James called the results of the election “a sad day” that was caused by the “deceit and self-interest” of individuals in the cannabis industry who backed the initiative. In the wake of the election, the Facebook group that rallied around James in her attempts to stop legalization has reverted back to a group calling itself AZ Parents Concerned About Legal Recreational Pot, administered by Sally Schindel, who lost her son Andrew Steven Zorn to suicide in 2014.


According to Schindel, the 31-year-old Army veteran blamed his “addiction to marijuana” in his suicide note, stating, “marijuana killed my soul & ruined my brain.” Schindel said that Zorn had many mental health problems, was hospitalized and underwent “state-ordered care,” but she blames it mainly on his marijuana use.


Schindel said she volunteers for eight different organizations working to educate people about the risks and harms of cannabis and is focused on narratives outlining the dangers of the drug.


One of the organizations Schindel is connected to is MATFORCE, a Yavapai County group focused on addressing opioid and other drug addictions. It has more than 300 volunteers, as reported on the website marijuanaharmlessthinkagain.org. MATFORCE itself is connected to several programs devoted to drug prevention and education in schools, including “the Yavapai Reentry Project, Trauma Lens Care, public awareness and education campaigns, and advocating for policy change at the state and local level.”


“I fully understand that some people find medical benefits from it and I know that people find recreational benefits from it,” she told New Times. “But I’m all too familiar myself with the risks and the harms in this.”


“I don’t read very much science about the benefits of marijuana,” she added. “I believe that they are out there, but I don’t need to know that much.

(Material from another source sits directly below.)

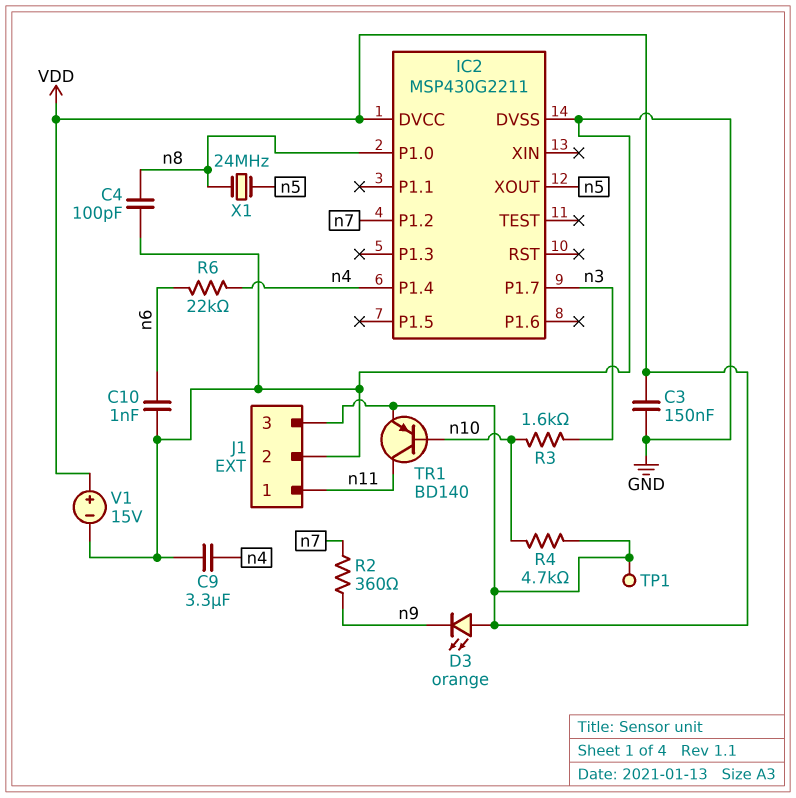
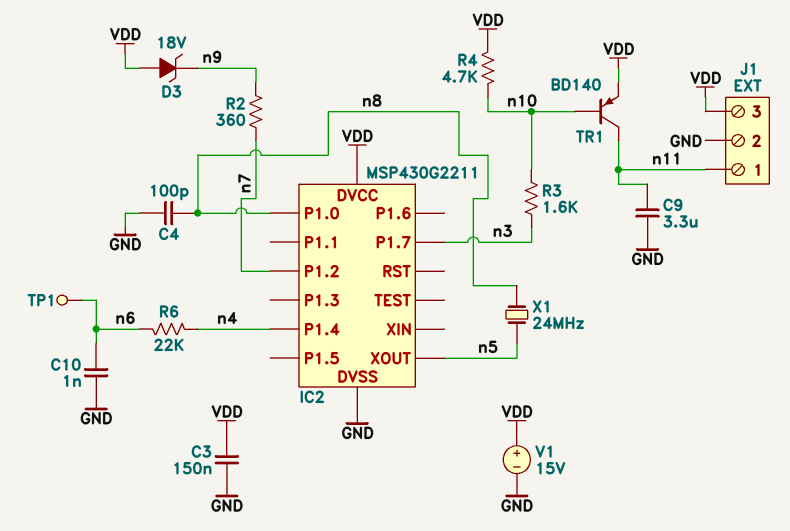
C9: 3.3uF (GND, n4) -> 3.3uF (GND, n11)
D3: LED orange (A VDD, K n9) -> zener 18V (A VDD, K n9)
TP1: test point (VDD) -> test point (n6)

I think it’s such a dangerous drug that we should not be commercializing it and promoting it the way we do.”


Like many other prohibitionists, Schindel believes the high THC levels found in commercial marijuana are “leading to deaths.” She admits that she used cannabis recreationally when she was in college in the 1960s and ’70s, but now with increased potency and increasing legalization, she says people are using more potent pot more often, creating millions of new users in a lethal environment.


This line of thinking — that the commercial-grade marijuana sold at modern dispensaries is so powerful as to be dangerous, and that therefore THC limits are necessary — is likely the next battle in the war.


Arizona NORML Director Mike Robinette told New Times that these arguments have been made throughout the long history of marijuana’s demonization and that any attempts to put limits on potency go directly against the will of the Arizona electorate.


“Voters in Arizona not only chose to legalize the flower of the plant but they also voted to permit the sale and consumption of products extracted from the plant,” he said. “We find it repugnant that there are those who now seek to silence the voice of the majority of Arizona voters by promoting the concept of THC caps. Medical patients rely on higher potency THC for relief from myriad health conditions and adults should always have the freedom of choice to consume higher potency THC products. Therefore, we are in strict opposition to the imposition of THC caps into a controlled, medicinal or adult-use market.”


Schindel said she understands that legal cannabis is not going away and that she is against incarcerating people for possession of small amounts, but she holds close the idea that the harms of cannabis far outweigh the benefits. Hence the fact that she is devoting her life to getting her message out to the public.


“We have the focus of educating and regulating, not getting rid of marijuana, it’s not going to happen,” she said. “It’s just not going to happen. I don’t know anybody who thinks that could happen.”